Drones have gained a significant amount of momentum over the past few years as the capabilities and use cases have been shown to touch on a wide variety of industries.
Initially used by hobbyists and geeks, the use of aerial vehicles is now far reaching as the development and advancement of drone technology is showing no signs of slowing down. Whether you use drones to shoot personal videos or to map out terrain for your business, one thing remains the same, they are expensive.
Ronelle Taylor, Regional Manager: Western Cape and Eastern Cape at MUA Insurance Acceptance, believes that people who own drones need to ensure that they add them to their insurance portfolio to avoid financial loss should these expensive units get damaged.
Taylor says that, “Should the drone however be used as a toy for private and recreational use, the owner should definitely add it to their personal insurance policy. If there is any element of business use for the device, it should be insured under the owner’s commercial insurance policy.”
“It is very important for the consumer to fully understand what their insurance policy will cover and what exclusions apply if the drone is under their personal policy. Some insurers will not even insure a drone at all under their existing policies, while another insurer might only include cover for theft of the drone.

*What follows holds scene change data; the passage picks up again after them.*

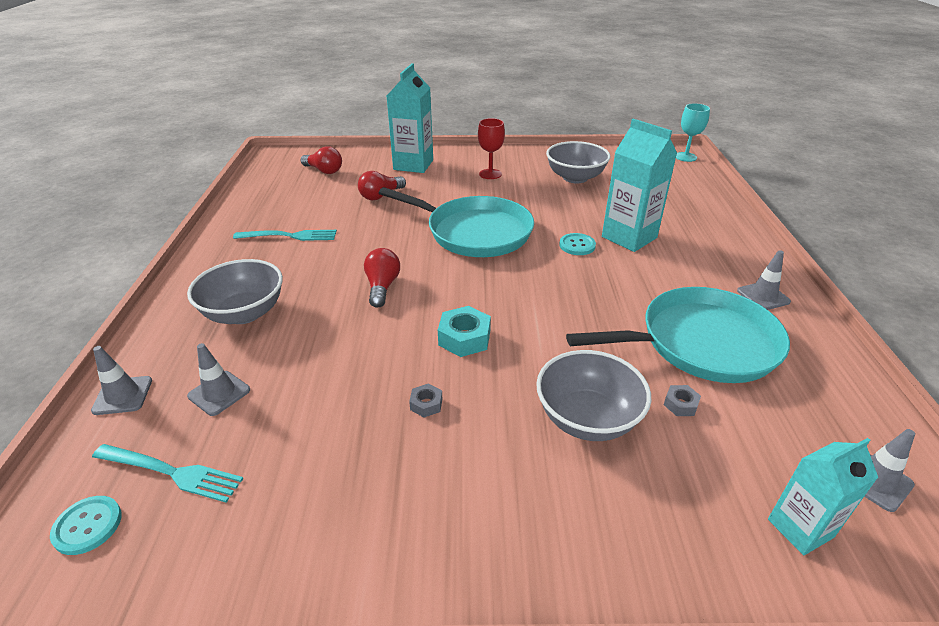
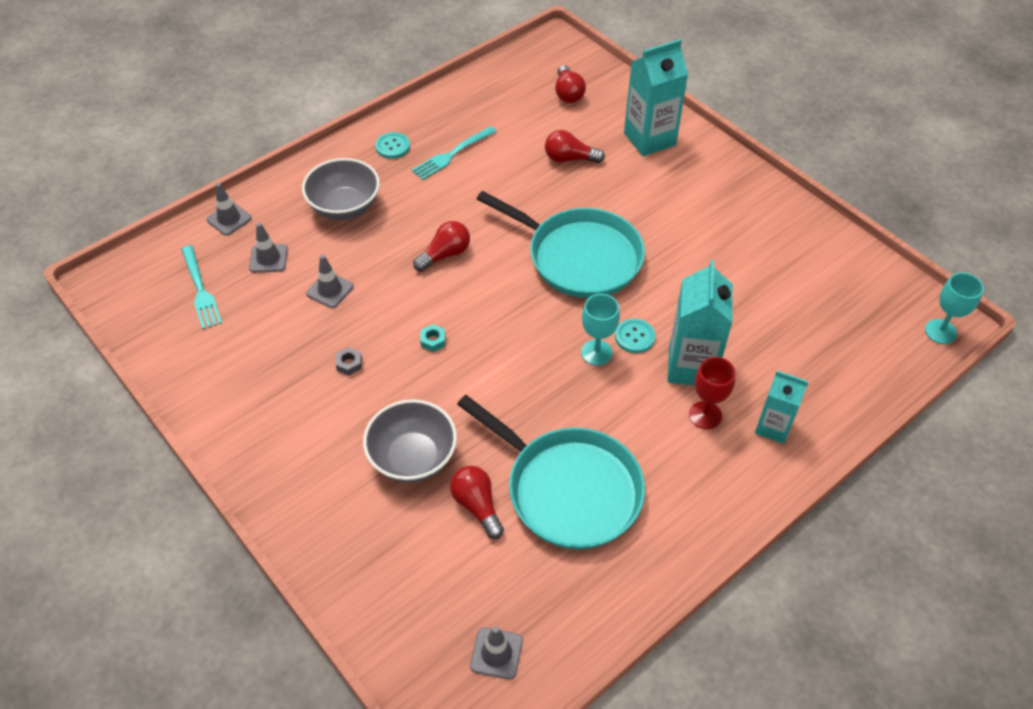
camera: 50 degrees right, 15 degrees up
(87, 526) = (147, 288): turquoise button -> turquoise button (392, 146)
(290, 236) = (452, 154): turquoise fork -> turquoise fork turned 90 degrees clockwise
(464, 338) = (433, 341): turquoise nut -> turquoise nut, size x0.55
(474, 232) = (579, 257): turquoise pan -> turquoise pan turned 45 degrees counterclockwise
(490, 174) = (697, 201): red goblet -> red goblet (705, 415)
(573, 266) = (596, 352): none -> turquoise goblet
(575, 178) = (768, 266): grey bowl -> none
(680, 404) = (477, 506): grey nut -> red light bulb
(763, 296) = (689, 508): grey traffic cone -> grey traffic cone (330, 290)
(800, 528) = (410, 619): turquoise carton -> turquoise carton (773, 427)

Under the latter circumstances, for example, damage caused by the drone or damage sustained to the drone whilst in use (in the air) will typically not be covered by the insurance policy,” explains Taylor.
Some insurers might also require the owners to have a remote pilot license (RPL) in order to cover the drone under their policies. She explains that the regulations to obtain this license came into force on 1 July 2015. “A valid RPL license and operator certificate is required for people who use drones in a commercial, corporate, a non-profit organisation capacity. There are also different requirements for using the drone for private use. Drone owners who do not adhere to the regulations can be liable to pay a fine.”
Taylor provides the below tips for drone operators to ensure that they are within the rules and regulations approved by South African Civil Aviation:
- The drone must not be flown 400ft above ground level and within a radius of 10km from an aerodrome;
- It cannot be used within restricted, prohibited, or controlled airspace;
- It cannot be flown adjacent to or above a nuclear power plant, prison, police station, crime scene, court of law, national key point or strategic installation;
- Don’t fly the drone at night
- Don’t let the drone go beyond the pilot’s line of sight, the operator must be able to see the drone at all times;
- The drone must not be flown directly overhead any person or group of people, or within a lateral distance of 50m from any structure or building;
- Do not fly the drone over a public road, along the length of a public road or at a lateral distance of less than 50m from a public road;
- Always be wary to not invade or trespass any individual’s privacy while operating the drone.
“Drones must be operated on the property owned by the drone operator or on property where the operator has the necessary permission to fly it. It is advisable for all drone owners to speak to their insurance provider or broker to ensure that their unmanned aircrafts are covered under their existing insurance policies,” concludes Taylor.